Мама выглядела немного слабенькой, но, увидев меня, обрадовалась. Я не думал, что в доме найдется поесть – после того, что́ она при мне говорила Папке. Она сказала, что грабли и кое-какие семена он продал, и на это они купили немного еды. А потом умолкла. Когда Тетя Мэй рассказала ей обо мне в школе, она ответила:

– Это славно, – и вновь смолкла.

Все время, пока я ел, она просто смотрела в стену и водила пальцем по клеенке. Тетя Мэй, казалось, понимала, что разговаривать ей не хочется, поэтому и я ничего не стал говорить. Тише я за всю свою жизнь не ел, но грустно мне при этом не было. Я думал, что о властях штата Миссис Уоткинз мне сказала просто для того, чтоб меня напугать, а сама собиралась зайти в пустую комнату, чтобы расправиться со мной единолично. Интересно, что бы она мне сделала, не упади она и не ушибись. Интересно, что она поделывает сейчас в больнице. Ну, во всяком случае, чтоб это разузнать, проведывать ее я не пойду.

Немного погодя я услышал, как по задним ступенькам поднимается Папка. Едва уловив его шаги, Мама вскочила из-за стола и ушла наверх. Как только он открыл заднюю дверь, я услышал, как она другую дверь наверху закрыла. Папка подошел к раковине и вымыл руки, и вскоре весь кран уже был в глине, а в слив текла желтоватая гуща, а не вода. Руки он вытер о посудное полотенце и подошел к плите. Пока заглядывал в кастрюли, я посмотрел на Тетю Мэй, а та пристально глядела в чашку перед собой, и на лице у нее ничего не было написано. Он наполнил себе тарелку, подошел и сел за стол. Посмотрел на меня и поздоровался, а я ему кивнул и попробовал заговорить, но стоило мне открыть рот, из горла ничего не вылетело. Мне стало стыдно и захотелось оказаться наверху с моим поездом или на переднем крыльце, или еще где-нибудь, только не тут, где я был.
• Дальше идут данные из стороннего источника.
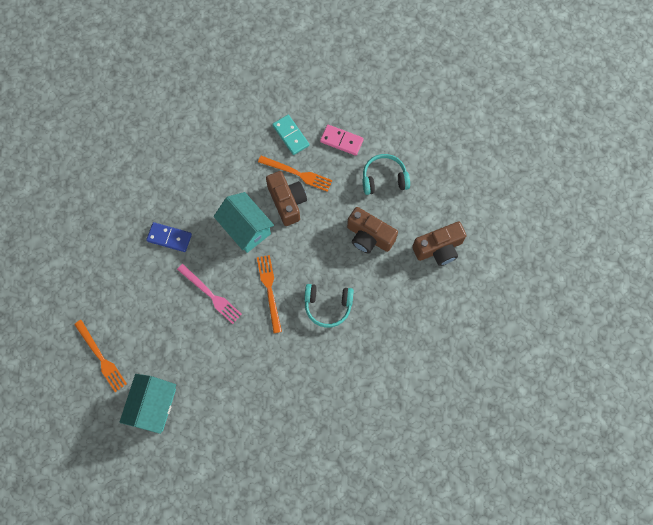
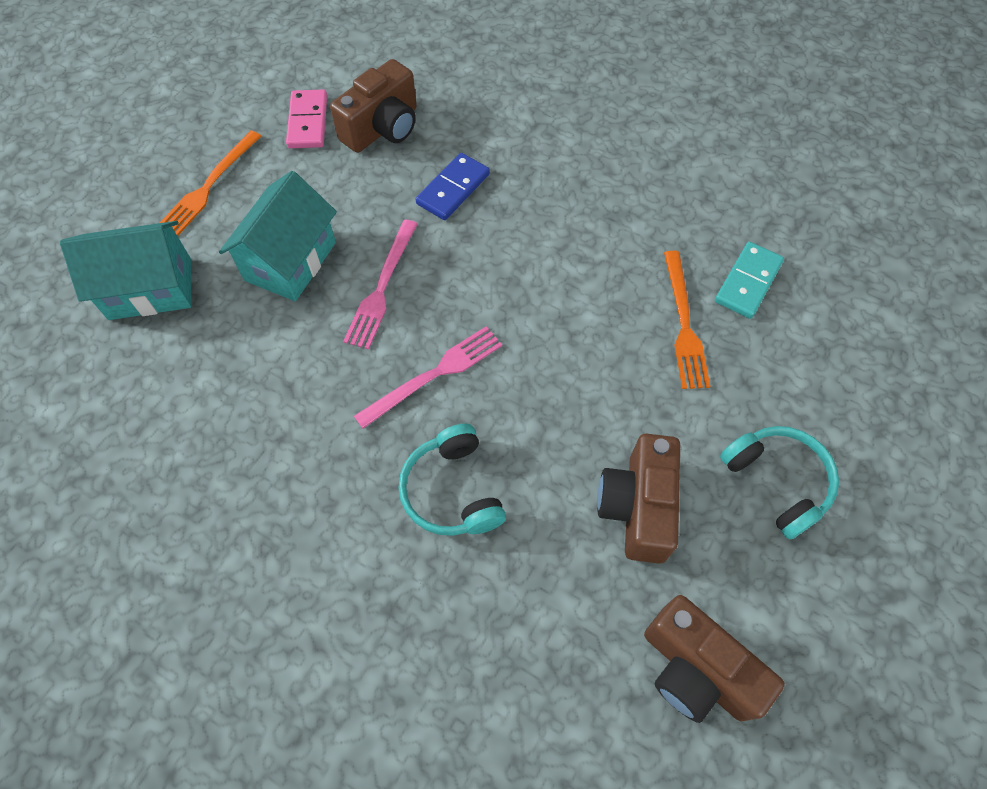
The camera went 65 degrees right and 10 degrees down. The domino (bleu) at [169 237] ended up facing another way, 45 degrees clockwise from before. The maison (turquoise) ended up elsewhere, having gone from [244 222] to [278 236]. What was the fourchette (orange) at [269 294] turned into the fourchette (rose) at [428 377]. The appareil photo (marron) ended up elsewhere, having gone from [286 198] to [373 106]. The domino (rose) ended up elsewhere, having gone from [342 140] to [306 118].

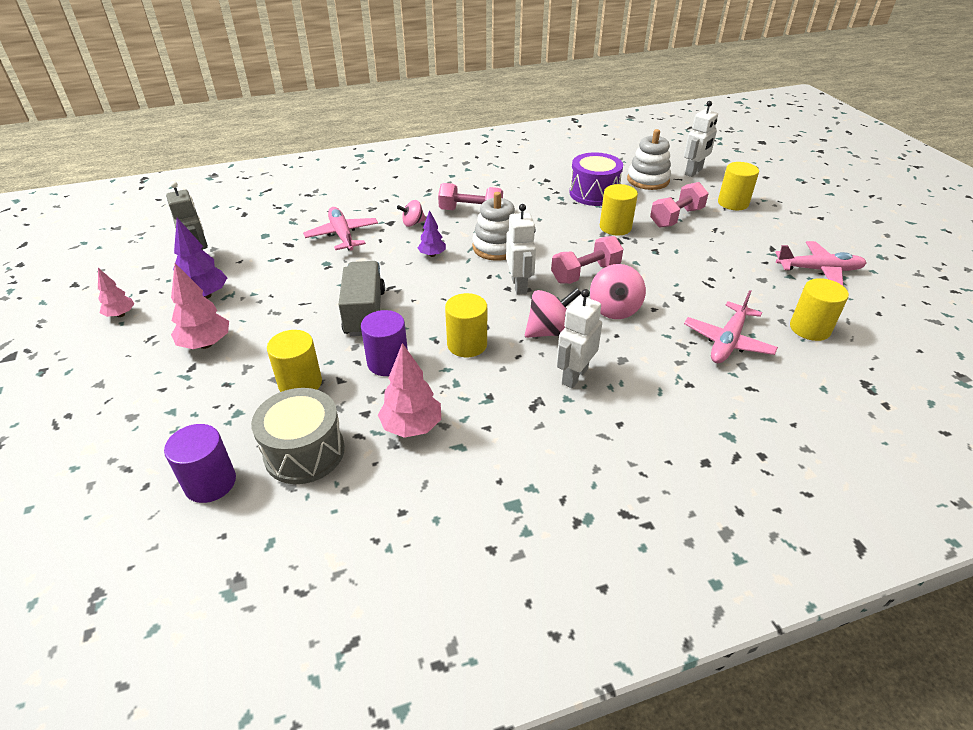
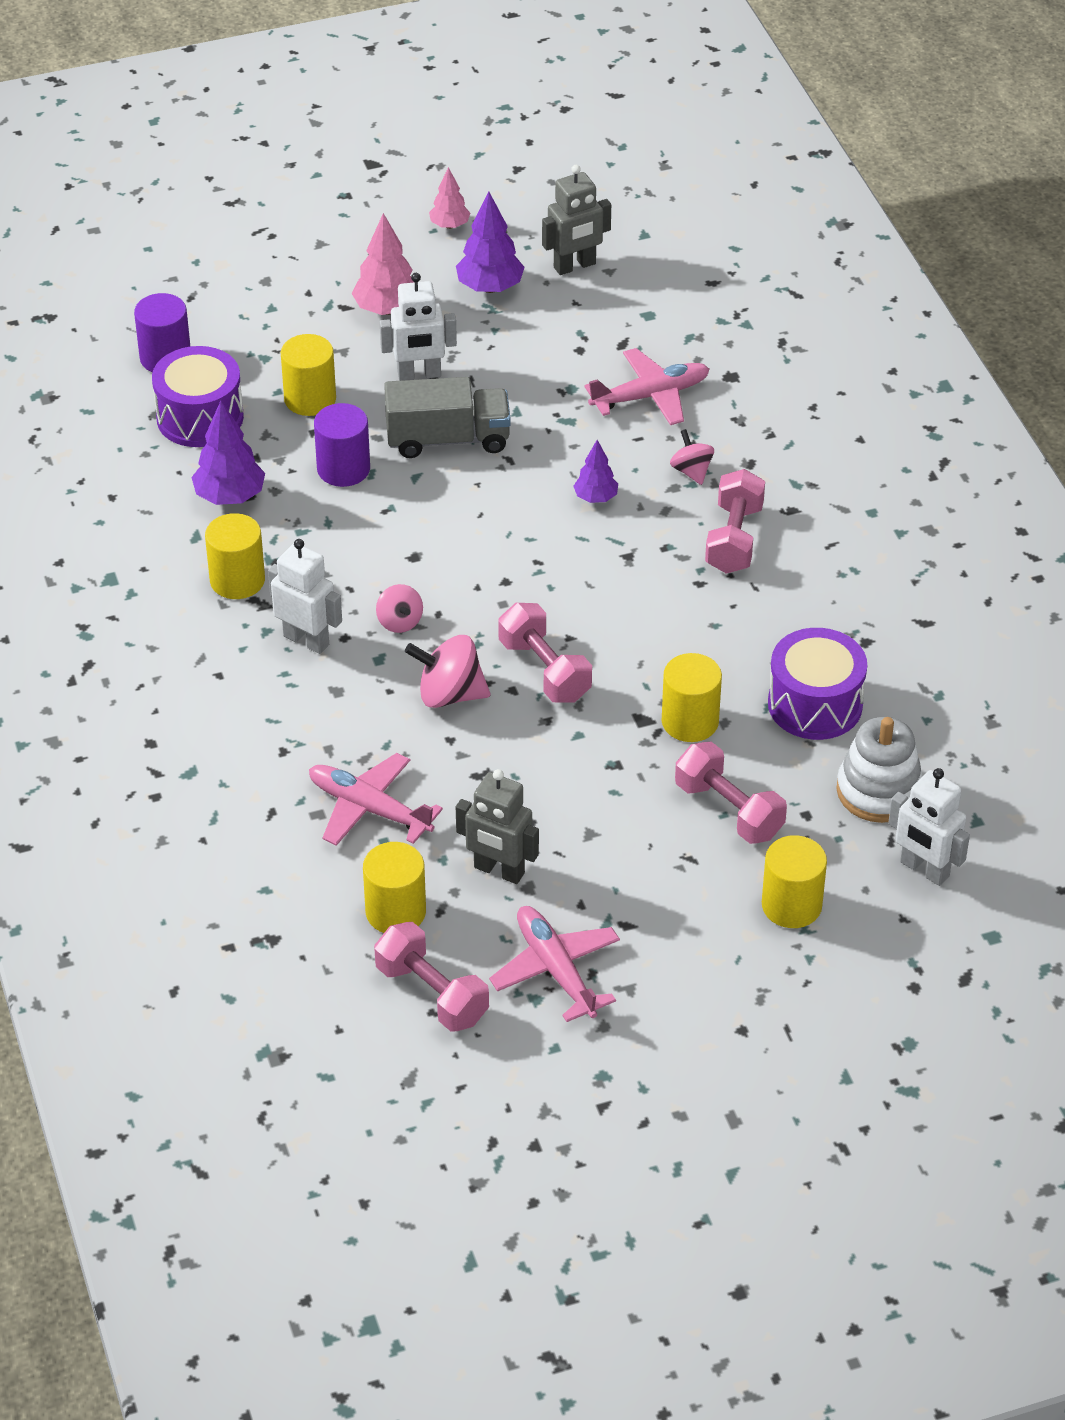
The camera went 90 degrees right and 5 degrees up. What was the tambour (gris) at [298 436] turned into the tambour (violet) at [198 396]. What was the arbre (rose) at [409 390] turned into the arbre (violet) at [228 453]. The cylindre (jaune) ended up elsewhere, having gone from [466 325] to [235 556]. The second view lost the jouet à empiler (blanc) at [493 226]. The robot (blanc) ended up elsewhere, having gone from [521 249] to [418 327]. The size of the toupie (rose) at [553 313] changed by a factor of 0.61. The avion (rose) at [821 263] ended up facing another way, 150 degrees clockwise from before. The second view gained the haltère (rose) at [431 977]. The second view gained the robot (gris) at [497 826].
Должно быть, Тетя Мэй заметила, какое у меня лицо, потому что сказала:

– Давай выйдем, – и мы ушли из кухни. На крыльце я сел на ступеньки, а Тетя Мэй в кресло – туда же, где она сидела, когда я вернулся домой. Внизу в городке дом Миссис Уоткинз стоял весь темный. Свет в нем не горел, значит, Мистер Уоткинз, должно быть, с нею. Интересно, подумал я, а штат платит учителям, если они болеют? Кроме того, что Миссис Уоткинз не работает, я думал еще о больничных счетах, которые ей придется оплачивать. Подумал, как наверняка станет тревожиться Мистер Уоткинз, раз у него жена не в школе. Интересно, он раздобудет себе работу где-нибудь в городке?
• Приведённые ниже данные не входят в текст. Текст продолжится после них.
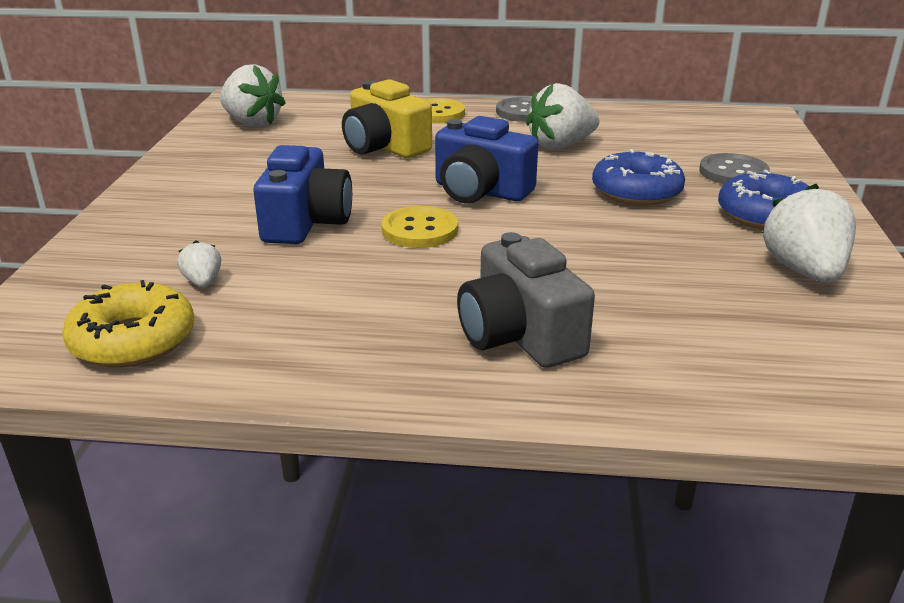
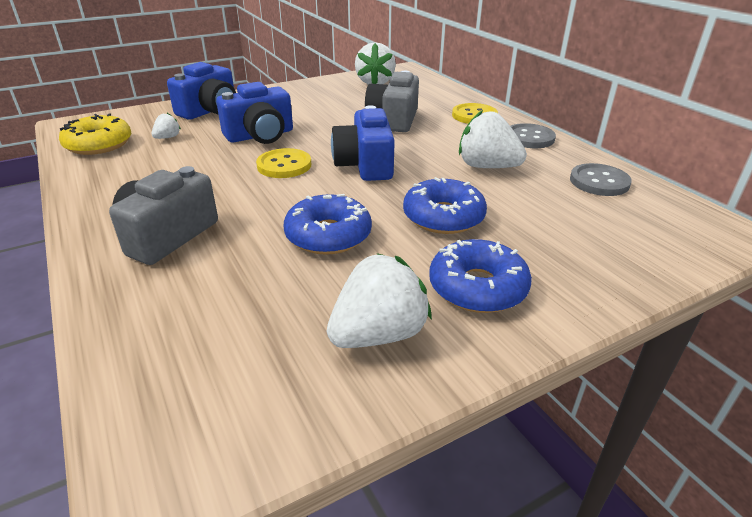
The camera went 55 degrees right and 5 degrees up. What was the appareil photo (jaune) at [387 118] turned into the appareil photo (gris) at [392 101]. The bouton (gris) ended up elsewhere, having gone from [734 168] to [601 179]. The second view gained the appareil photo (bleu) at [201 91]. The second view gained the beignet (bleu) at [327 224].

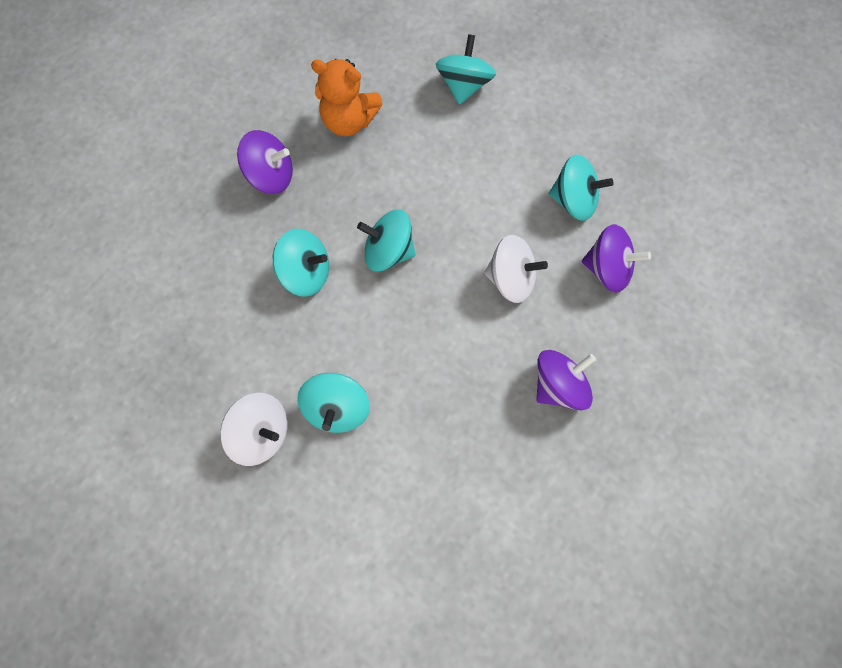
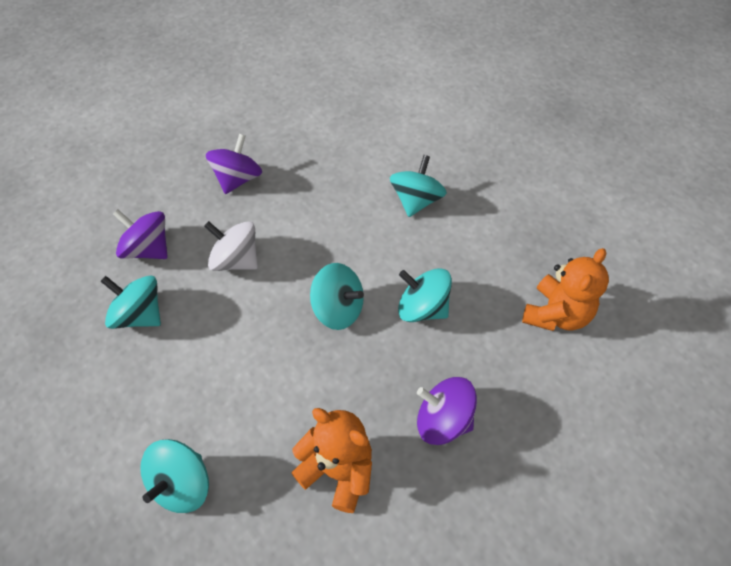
The camera went 165 degrees left and 15 degrees down. The second view lost the toupie (blanc) at [253 429]. The toupie (violet) at [566 380] ended up facing another way, 135 degrees clockwise from before. The second view gained the ours en peluche (orange) at [565 289].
Сегодня вечером было не так, как вчера, когда у нас в долине все было тихо. Поднялся ветерок, и скоро он задул настоящим ветром. Славно было сидеть на ступеньках и смотреть, как перед небом на дальних горках качаются сосны. Я перевел взгляд на Тетю Мэй. Желтые волосы у нее мотались перед глазами, но она не шевельнулась, чтоб их поправить. Свой взгляд она не отрывала от городка – не знаю, от какой именно его части. Глаза ее просто смотрели на городок внизу.
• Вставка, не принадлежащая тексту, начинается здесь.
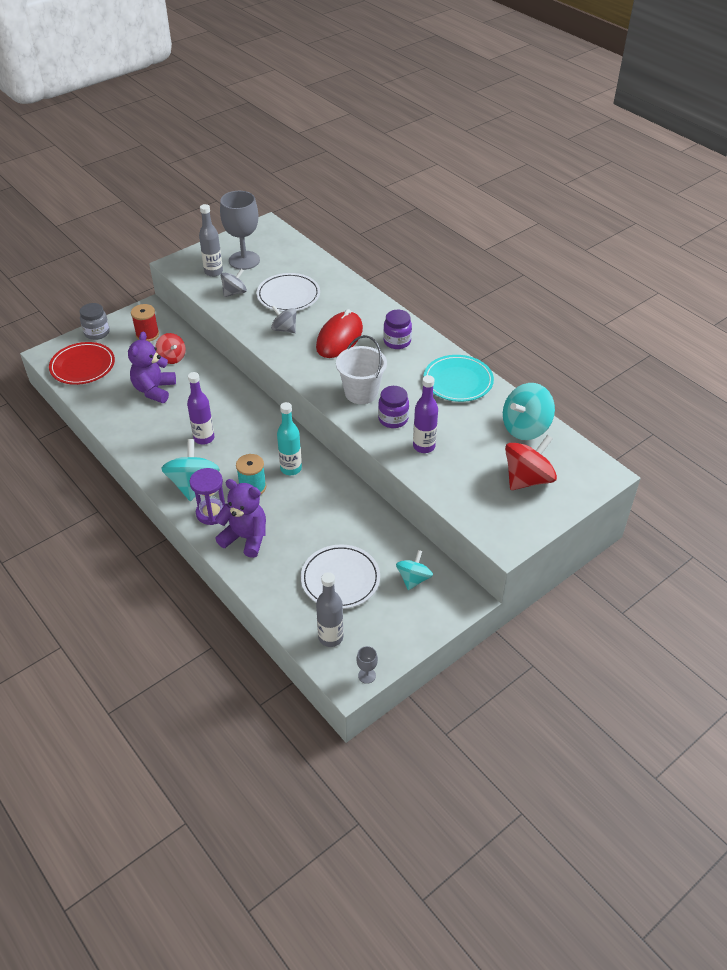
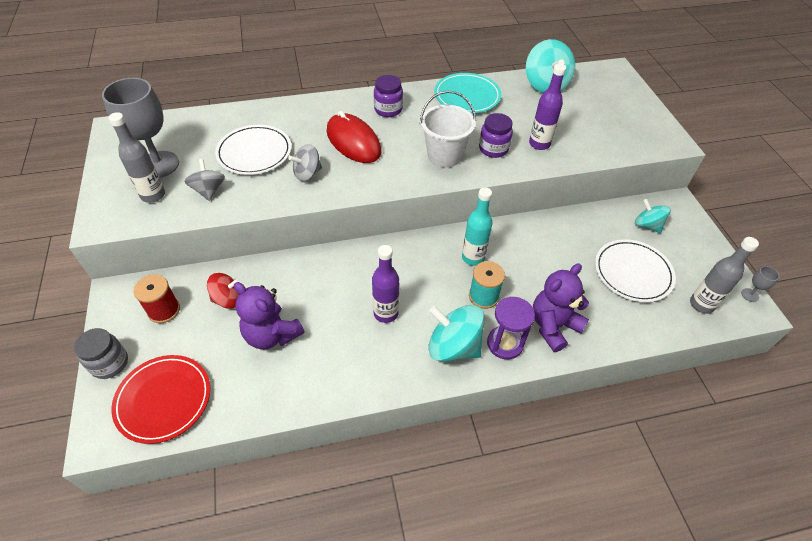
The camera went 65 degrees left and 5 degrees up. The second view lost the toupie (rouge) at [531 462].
На крыльце стемнело после того, как луну начало заволакивать облаками. Вскоре в небе уже осталось только белое свечение, покрытое серым дымом. Видно было, как тени туч на горках быстро перебегают через всю нашу долину. Скоро небо уже наполнилось серым дымом с юга, и стало похоже, будто нашу долину накрыли серой крышкой. У дальней горки зарокотало и раскатилось по всему небу, пока дом не вздрогнул. Небо освещалось и гасло, словно какая-нибудь вывеска на Главной улице, только без цвета – лишь серебристое свечение. Поднялся такой прохладный ветерок, какой обычно дует перед началом дождя, и скоро уж я услышал первые крупные капли на крыше крыльца, и ощутил, как они бьют мне по коленям. В глину они ударялись с непрерывным топотом, а шлак от них сверкал.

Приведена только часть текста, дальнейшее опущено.